When I met Keire, I saw this one black skateboarder there with this group of white friends. I interviewed him and he opened up to me immediately. There’s one interview where we commiserated about crying — and he’s told me this now, years later — that he realized it was O.K. to talk about your feelings and not get made of fun for it. With Zach, he’s so charismatic and so extroverted that he relished being on camera a little bit more. As we filmed more and more dark parts of his life, I just kept checking in with him and saying, “how do you feel about everything I’ve captured, both on and off camera?” And he was just like, “what you’re getting is what you’re getting.” When I showed him the film, he actually told me he was relieved because he thought he was going to get portrayed worst.

Why did you choose to include yourself in this narrative?

It just felt right. I was a member of this community. I experienced something similar. That’s all that felt necessary for some time and then when Nina told me that Zack was being abusive, I thought “Oh, this is like ethically tricky now.” So ultimately it came from needing to put the filmmaking up front for the audience to see how I navigated it

There are a lot of instances where you’re confronting domestic abuse firsthand, especially when you realize that Zack is being abusive to his girlfriend Nina; where did you differentiate between being a filmmaker and being a friend?

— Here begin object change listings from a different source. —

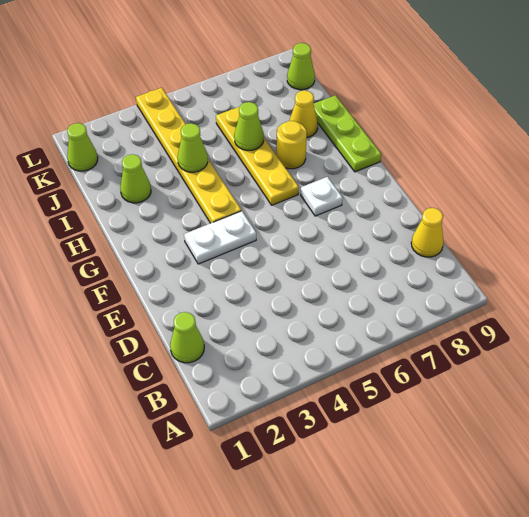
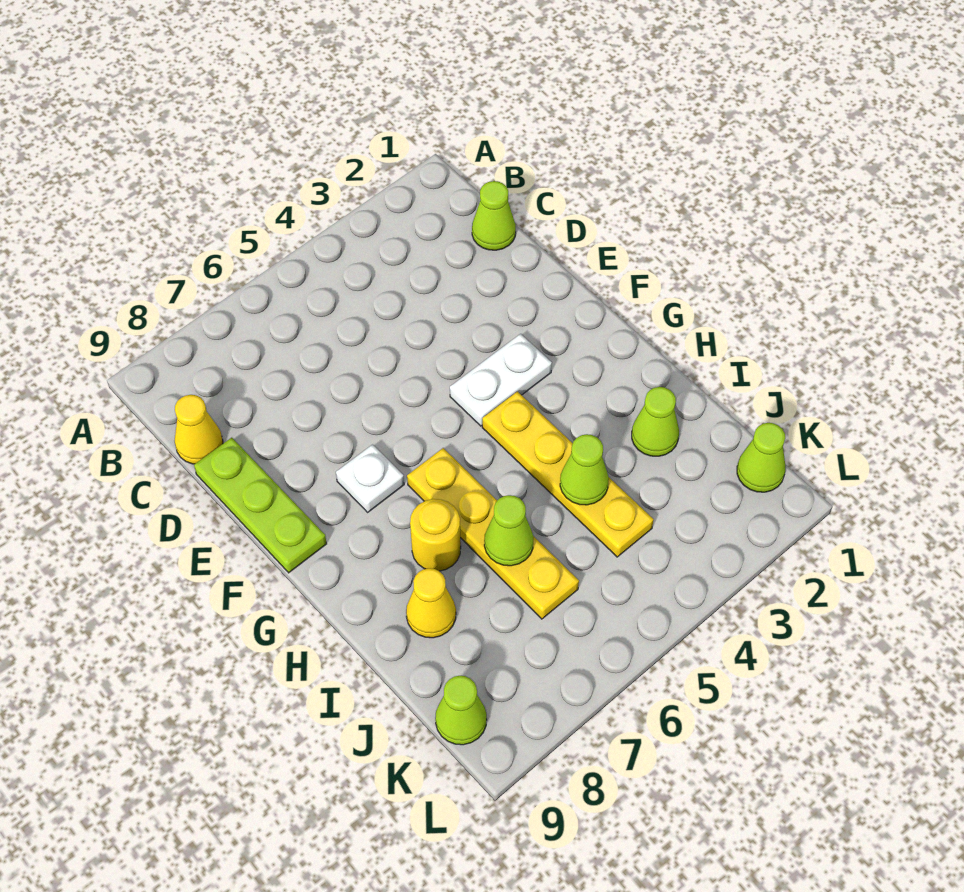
yellow plate G4:L4 level 1 -> yellow plate G4:J4 level 1
lime plate G9:I9 level 1 -> lime plate D9:F9 level 1

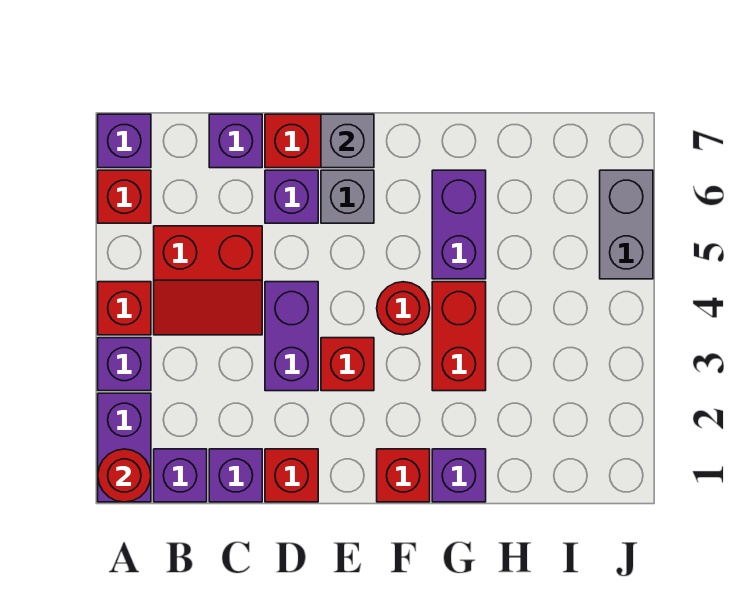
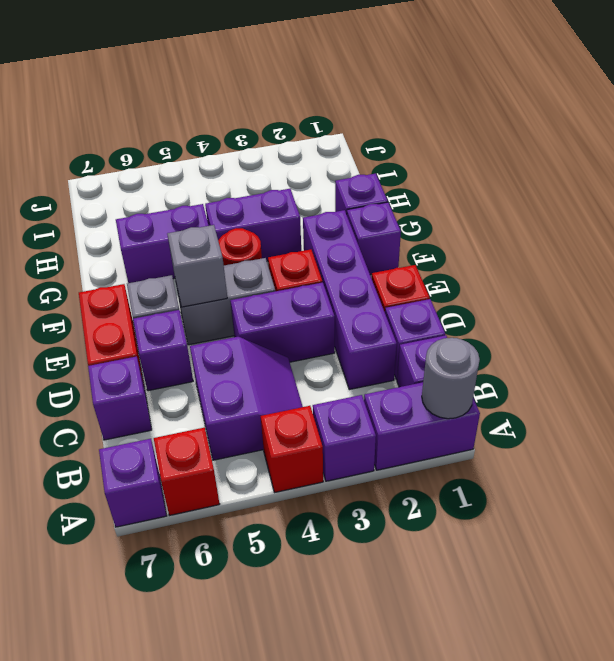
red round brick A1 level 2 -> grey round brick A1 level 2
red slope B4:C5 level 1 top 5 -> purple slope B4:C5 level 1 top 5
none -> purple brick C2:F2 level 1
grey brick E7 level 2 -> grey brick E5 level 2
red brick F1 level 1 -> purple brick F1 level 1
red brick G3:G4 level 1 -> purple brick G3:G4 level 1
grey brick J5:J6 level 1 -> grey brick E4:E5 level 1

The film was never going to justify him hitting her as something that was right and that was always the line for me. I mean, that comes from me having grown up with it and learning about the cycle of violence. But I had this uniquely human access to someone who was abusive. What’s the psychological toll and process that leads to them to that point? That’s what I knew I had access to. When I had the conversation with Nina in the car, it came from a place where I wasn’t just a friend to Zack, but also to Nina, and that compelled me to react the way that a friend would react when you see a friend get back together with someone that’s not healthy for them.

You also talked to your mom about the abuse that you both suffered from your stepfather; was that the first time you discussed it with her?

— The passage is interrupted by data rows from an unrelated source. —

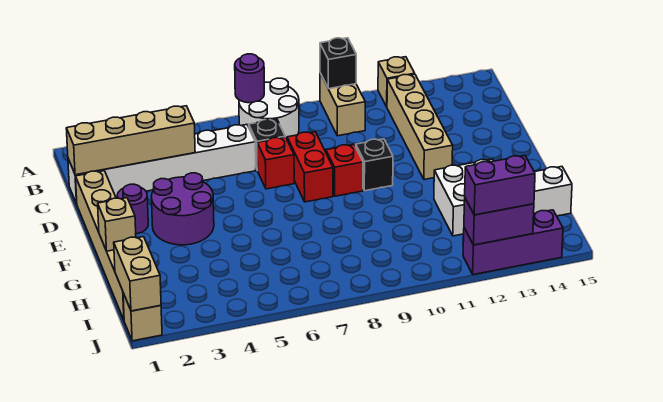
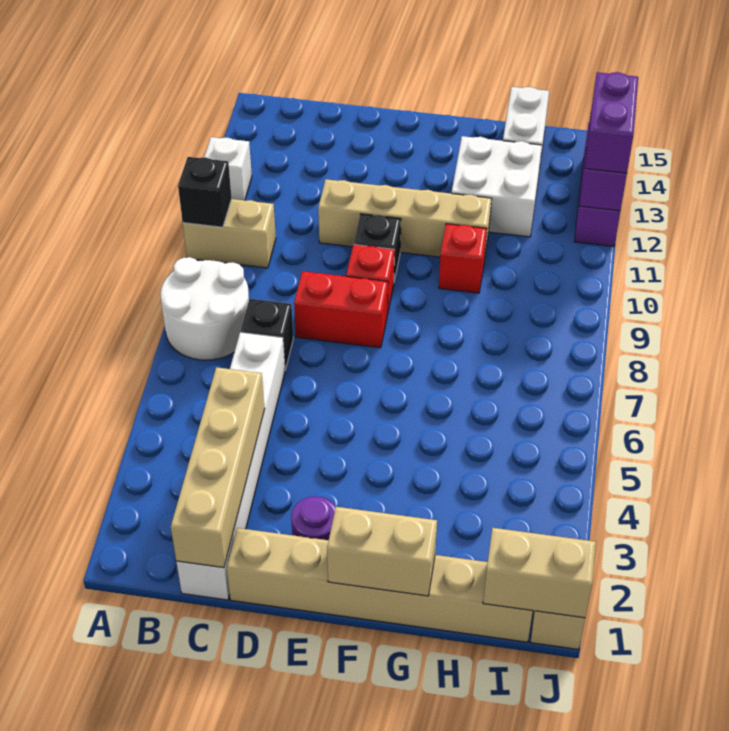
purple round brick A7 level 2 -> none
tan brick A12 level 1 -> white brick A12 level 1
tan brick B12:E12 level 1 -> tan brick D11:G11 level 1
red brick D7 level 1 -> red brick G10 level 1
purple round brick E3:F4 level 1 -> none
tan brick G1 level 2 -> tan brick F1:G1 level 2

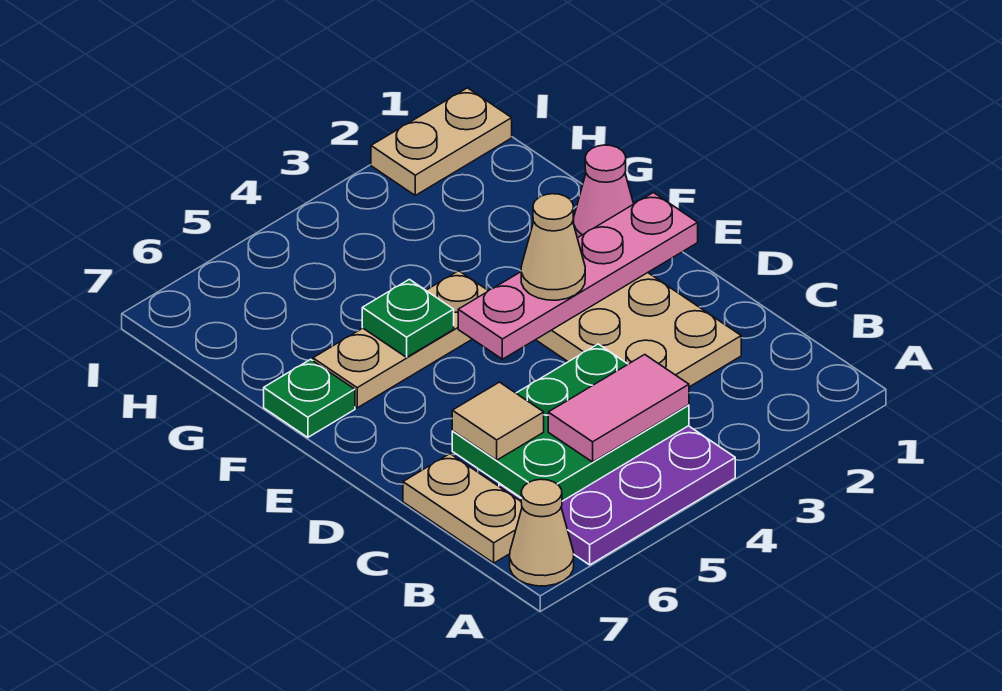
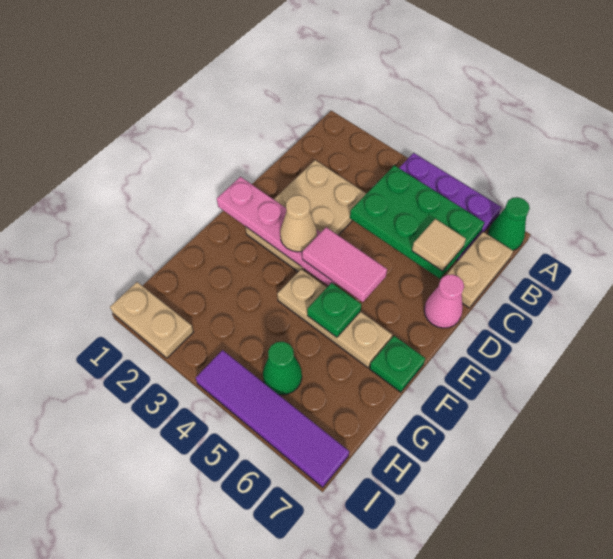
tan cone A7 level 1 -> green cone A7 level 1
pink tile B4:B5 level 3 -> pink tile E4:E5 level 3
pink cone F1 level 1 -> pink cone D7 level 1
none -> green cone H5 level 1
none -> purple tile I4:I7 level 1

When I was growing up, I didn’t see a lot of her, she was working all the time and second and third shift too. I sort of lost touch when I moved to Chicago, because there was this incident that happened with my stepfather right before I moved. When she finally decided to divorce him, it was during the filmmaking. All of a sudden, I had this access point to be able to see her when I came back to Rockford. And I remember we would try to talk about it, and it would always get really emotional, really quickly. So part of why I wanted to make sure that other filmmakers were there was that it was a chance to really capture something that is easier to analyze later.

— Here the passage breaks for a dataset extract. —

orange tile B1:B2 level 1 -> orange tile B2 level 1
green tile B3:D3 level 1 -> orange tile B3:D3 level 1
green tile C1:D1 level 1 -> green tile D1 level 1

Why did you choose to explore emotion and trauma through the vehicle of skate culture?

None of these ideas are new to people who actually skateboard, but it’s so hard to voice and articulate what seems so obvious to people who do this really risky behavior where you end up getting hurt a lot. [They] just love this thing so much, one of the few things that gives them a sense of freedom or control in their lives. I think that’s what drove me to choose skateboarding as the world in which this coming-of-age story happens.